Après le constat, les diplomates font également une série de recommandations à la Commission électorale nationale indépendante (Ceni). Ils demandent notamment la « publication des résultats par bureaux de vote » avant l’expiration du délai de 5 jours prévus pour le dépôt des recours. Or beaucoup de procès-verbaux, selon les observateurs internationaux, n’ont pas été remis aux délégués de l’opposition, hypothéquant ainsi toute chance de contestation par la voie légale.
Publication des PV
Mercredi, alors que la Guinée attendait encore les résultats de deux circonscriptions cruciales de Conakry (Ratoma et Matoto), le porte-parole du gouvernement, Albert Camara Damantang, a répondu positivement à cette requête, la jugeant « légitime. (…) Mais, a-t-il relevé, avec plus de 12 000 PV, ça va être très long… » Un son de cloche très différent de celui du directeur de la communication de la Ceni, Alpha Yéro Condé, qui a tout simplement exclu, mercredi soir, une telle disposition, affirmant dans un premier temps que « la Commission n’a pas les PV des bureaux de vote », avant d’invoquer « un manque de temps ». Finalement, « seuls les PV des bureaux de vote des circonscriptions litigieuses seront publiés », a-t-il concédé.

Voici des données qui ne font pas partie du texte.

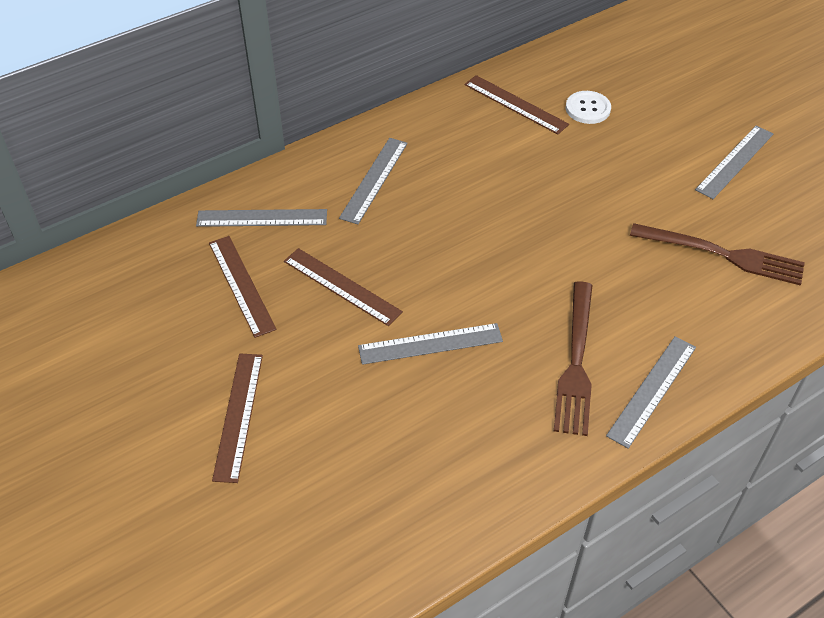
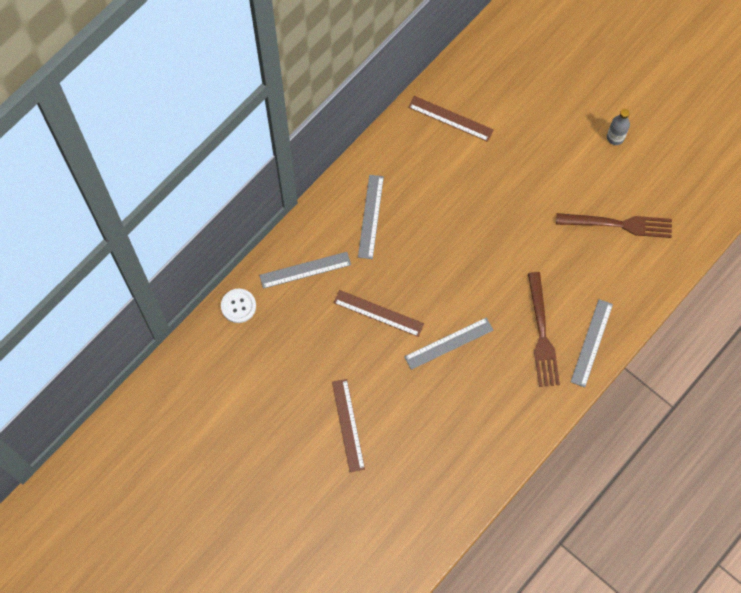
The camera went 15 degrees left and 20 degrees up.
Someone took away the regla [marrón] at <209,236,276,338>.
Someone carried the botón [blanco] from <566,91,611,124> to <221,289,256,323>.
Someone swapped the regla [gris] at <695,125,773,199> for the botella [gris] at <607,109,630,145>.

Parmi ces huit circonscriptions figure la préfecture de N’Zérékoré, principale ville de la Guinée forestière (sud-est), où, selon les résultats transmis par la Ceni, plus de 40% des bureaux de vote n’ont pas été pris en compte, ramenant la participation à 30%. « Quels bureaux ont été supprimés ? Pourquoi ? Dans quels quartiers ou communautés étaient-ils installés ? », s’interroge un diplomate qui rappelle qu’en Guinée, « le vote est essentiellement communautaire », les principaux chefs de l’opposition étant peul pour Cellou Dalein Diallo, et soussou pour Sydia Touré.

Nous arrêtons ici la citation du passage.